Bedürfnis nach einem vertrauten Umfeld

Es sind gerade solche engagierten Jüdinnen und Juden, die sich jetzt verunsichert fühlen. Die Berliner Abiturientin Nogah berichtet von ihrer Freundschaft mit einer palästinensischen Mitschülerin, die ebenfalls große Berührungsängste hatte. Erst Monate nach dem Terrorangriff hätten sie darüber sprechen können, ihre Freundschaft hat das ausgehalten. Dennoch: Zum Fernsehinterview wollte die Freundin nicht mitkommen - aus Angst vor den Reaktionen ihres Umfeldes. Dabei ist Nogah, wie die anderen Protagonisten, keineswegs eine religiöse Eiferin. Das Krasseste an dem Hamas-Terror sei, "wie man Menschen entmenschlicht", sagt sie.

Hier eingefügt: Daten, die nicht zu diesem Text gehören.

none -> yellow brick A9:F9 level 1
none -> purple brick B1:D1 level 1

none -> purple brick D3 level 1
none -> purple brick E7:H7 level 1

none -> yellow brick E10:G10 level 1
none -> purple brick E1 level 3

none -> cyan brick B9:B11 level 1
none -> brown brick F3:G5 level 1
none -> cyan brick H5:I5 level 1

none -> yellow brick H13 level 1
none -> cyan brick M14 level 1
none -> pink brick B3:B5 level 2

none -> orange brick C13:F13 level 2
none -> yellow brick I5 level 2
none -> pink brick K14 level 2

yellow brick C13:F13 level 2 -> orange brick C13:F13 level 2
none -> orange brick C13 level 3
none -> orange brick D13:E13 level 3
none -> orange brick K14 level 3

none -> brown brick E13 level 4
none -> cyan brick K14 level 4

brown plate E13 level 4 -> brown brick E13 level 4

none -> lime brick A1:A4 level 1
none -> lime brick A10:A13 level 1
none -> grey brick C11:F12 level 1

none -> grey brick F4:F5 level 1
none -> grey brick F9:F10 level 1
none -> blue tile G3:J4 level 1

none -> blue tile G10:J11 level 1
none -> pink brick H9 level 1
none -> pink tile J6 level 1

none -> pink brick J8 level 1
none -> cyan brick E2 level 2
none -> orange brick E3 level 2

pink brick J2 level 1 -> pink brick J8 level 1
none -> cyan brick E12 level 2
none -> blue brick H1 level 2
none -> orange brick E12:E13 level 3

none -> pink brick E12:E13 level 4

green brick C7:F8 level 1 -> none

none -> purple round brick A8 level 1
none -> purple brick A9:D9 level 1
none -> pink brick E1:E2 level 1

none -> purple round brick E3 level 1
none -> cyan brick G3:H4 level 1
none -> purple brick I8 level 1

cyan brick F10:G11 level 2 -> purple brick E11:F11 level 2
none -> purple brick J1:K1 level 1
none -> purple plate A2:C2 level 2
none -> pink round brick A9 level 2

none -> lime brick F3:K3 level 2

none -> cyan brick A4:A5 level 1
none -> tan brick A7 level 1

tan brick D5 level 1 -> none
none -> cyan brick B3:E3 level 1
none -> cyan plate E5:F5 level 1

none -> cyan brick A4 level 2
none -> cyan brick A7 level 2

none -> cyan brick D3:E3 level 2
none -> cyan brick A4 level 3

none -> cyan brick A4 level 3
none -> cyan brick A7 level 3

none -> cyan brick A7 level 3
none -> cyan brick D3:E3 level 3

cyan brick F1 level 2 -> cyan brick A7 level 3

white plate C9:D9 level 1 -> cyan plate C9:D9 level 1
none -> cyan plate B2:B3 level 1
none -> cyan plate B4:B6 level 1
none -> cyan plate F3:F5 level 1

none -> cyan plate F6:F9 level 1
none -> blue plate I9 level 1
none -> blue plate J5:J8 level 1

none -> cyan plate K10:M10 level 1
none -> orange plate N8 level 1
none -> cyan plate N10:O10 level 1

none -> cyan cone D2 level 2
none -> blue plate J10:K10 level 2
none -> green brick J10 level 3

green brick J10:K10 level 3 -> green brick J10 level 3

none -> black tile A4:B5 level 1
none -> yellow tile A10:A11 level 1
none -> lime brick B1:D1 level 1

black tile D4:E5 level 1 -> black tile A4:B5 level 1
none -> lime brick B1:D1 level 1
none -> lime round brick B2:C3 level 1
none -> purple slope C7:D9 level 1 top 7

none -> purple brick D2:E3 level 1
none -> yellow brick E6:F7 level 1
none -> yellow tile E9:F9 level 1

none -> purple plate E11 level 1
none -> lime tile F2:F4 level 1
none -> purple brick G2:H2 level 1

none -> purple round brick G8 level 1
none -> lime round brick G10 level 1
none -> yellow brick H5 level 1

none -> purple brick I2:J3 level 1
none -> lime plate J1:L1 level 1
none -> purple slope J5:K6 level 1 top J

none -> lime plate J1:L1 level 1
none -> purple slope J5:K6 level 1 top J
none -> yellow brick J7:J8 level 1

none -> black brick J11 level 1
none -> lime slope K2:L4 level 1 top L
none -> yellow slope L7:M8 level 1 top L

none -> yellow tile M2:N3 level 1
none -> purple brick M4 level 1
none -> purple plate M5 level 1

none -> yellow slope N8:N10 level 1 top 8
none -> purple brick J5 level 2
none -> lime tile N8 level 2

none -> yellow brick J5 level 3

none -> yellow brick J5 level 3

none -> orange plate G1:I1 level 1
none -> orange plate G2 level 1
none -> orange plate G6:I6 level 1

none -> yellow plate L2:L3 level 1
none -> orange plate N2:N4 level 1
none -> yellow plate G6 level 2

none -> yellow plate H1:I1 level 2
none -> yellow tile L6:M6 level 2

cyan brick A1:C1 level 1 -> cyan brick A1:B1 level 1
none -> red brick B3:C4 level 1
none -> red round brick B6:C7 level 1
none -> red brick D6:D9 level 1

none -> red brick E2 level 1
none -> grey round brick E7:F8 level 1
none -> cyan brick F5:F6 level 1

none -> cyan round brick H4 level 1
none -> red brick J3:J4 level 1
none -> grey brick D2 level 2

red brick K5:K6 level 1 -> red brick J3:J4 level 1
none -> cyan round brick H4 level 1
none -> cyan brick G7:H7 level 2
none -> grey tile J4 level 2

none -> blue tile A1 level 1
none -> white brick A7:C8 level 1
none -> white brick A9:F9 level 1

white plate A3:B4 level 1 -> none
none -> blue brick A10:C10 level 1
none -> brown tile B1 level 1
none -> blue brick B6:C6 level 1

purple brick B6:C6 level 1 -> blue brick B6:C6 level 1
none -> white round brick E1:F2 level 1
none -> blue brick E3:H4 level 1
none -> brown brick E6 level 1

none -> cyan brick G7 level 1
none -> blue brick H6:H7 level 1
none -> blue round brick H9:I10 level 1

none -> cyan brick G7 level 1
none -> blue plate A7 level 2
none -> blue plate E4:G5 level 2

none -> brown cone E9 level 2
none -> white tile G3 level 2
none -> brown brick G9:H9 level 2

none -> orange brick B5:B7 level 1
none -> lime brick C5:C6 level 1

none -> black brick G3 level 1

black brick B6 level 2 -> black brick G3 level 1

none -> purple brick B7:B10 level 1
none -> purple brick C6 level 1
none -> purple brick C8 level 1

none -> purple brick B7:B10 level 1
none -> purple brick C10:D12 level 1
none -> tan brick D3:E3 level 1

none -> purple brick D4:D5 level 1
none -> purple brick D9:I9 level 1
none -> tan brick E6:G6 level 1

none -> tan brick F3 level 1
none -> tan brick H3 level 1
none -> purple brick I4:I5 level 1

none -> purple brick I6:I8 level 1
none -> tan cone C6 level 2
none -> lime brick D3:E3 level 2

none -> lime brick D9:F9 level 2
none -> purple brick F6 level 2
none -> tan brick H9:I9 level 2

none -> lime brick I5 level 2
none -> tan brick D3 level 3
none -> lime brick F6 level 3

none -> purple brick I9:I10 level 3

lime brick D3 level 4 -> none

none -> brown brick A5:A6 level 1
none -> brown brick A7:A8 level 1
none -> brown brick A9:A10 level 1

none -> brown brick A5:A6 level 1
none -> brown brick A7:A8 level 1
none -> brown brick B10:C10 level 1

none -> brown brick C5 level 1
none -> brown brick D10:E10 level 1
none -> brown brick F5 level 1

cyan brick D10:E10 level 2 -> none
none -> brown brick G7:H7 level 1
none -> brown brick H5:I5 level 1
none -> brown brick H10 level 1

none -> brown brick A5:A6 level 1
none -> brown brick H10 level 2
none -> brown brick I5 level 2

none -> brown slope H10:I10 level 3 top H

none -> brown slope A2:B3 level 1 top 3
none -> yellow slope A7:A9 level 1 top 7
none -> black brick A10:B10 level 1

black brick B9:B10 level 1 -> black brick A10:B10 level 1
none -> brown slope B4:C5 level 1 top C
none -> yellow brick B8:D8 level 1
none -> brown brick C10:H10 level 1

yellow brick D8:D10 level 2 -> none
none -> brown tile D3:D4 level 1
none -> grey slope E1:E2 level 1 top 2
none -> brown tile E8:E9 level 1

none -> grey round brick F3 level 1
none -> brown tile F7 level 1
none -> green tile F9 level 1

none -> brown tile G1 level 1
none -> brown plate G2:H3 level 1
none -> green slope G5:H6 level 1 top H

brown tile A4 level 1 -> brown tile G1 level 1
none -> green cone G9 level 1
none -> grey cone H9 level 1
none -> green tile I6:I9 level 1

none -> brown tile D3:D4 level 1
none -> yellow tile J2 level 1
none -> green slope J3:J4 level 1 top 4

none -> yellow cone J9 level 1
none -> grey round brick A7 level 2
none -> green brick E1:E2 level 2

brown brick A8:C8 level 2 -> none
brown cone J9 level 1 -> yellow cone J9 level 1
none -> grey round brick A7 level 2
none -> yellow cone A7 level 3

Die Kamera zeigt Close-ups von nachdenklichen Gesichtern, die Verunsicherung zeigen. Deutlich wird das starke Bedürfnis nach einem vertrauten Umfeld, einem ganz normalen bürgerlichen Alltag zwischen dem Spielen mit dem neugeborenen Baby, dem Brotbacken oder der geschwisterlichen Verbundenheit. Emily, die junge Berlinerin, die sich nicht für besonders religiös hält, zeigt Empathie auch für das Leid der Palästinenser. Doch dass diese ihrer alten Heimat Israel die Existenzberechtigung absprechen, "das macht mich traurig".

Keine Spur von Wut

In der Reportage ist wenig von Religion die Rede. Es ist erstaunlich, dass es keine Spur von Wut, Hass oder Vorurteilen gibt. Und das, obwohl die Protagonisten ein weites Spektrum abdecken: vom Rabbiner-Seminaristen Samuel bis zum Rap-Musiker Nika, der leicht verunsichert den jüdischen Feiertag Chanukka erwähnt: "Da zünden wir Kerzen an."

Deutlich arbeitet Tenhaven heraus, dass es eine jüdische Religiosität und eine jüdische Kultur gibt, dass aber die beiden Sphären nicht unbedingt identisch sind. Gleiches gilt für Israelis und die israelische Regierungspolitik. Die 20-jährige Emily bringt das auf den Punkt, die junge Berlinerin wurde in Israel geboren: "Ich bin nicht religiös, aber Israel ist Teil meiner Kindheit", sagt sie. Ihre jüngere Schwester Paula hat eine andere Alltagserfahrung. Sie geht in die vierte Klasse eines jüdischen Gymnasiums, für sie sind Polizeischutz, Zäune, Videoüberwachung und auch Terroralarm-Übungen Teil des Alltags.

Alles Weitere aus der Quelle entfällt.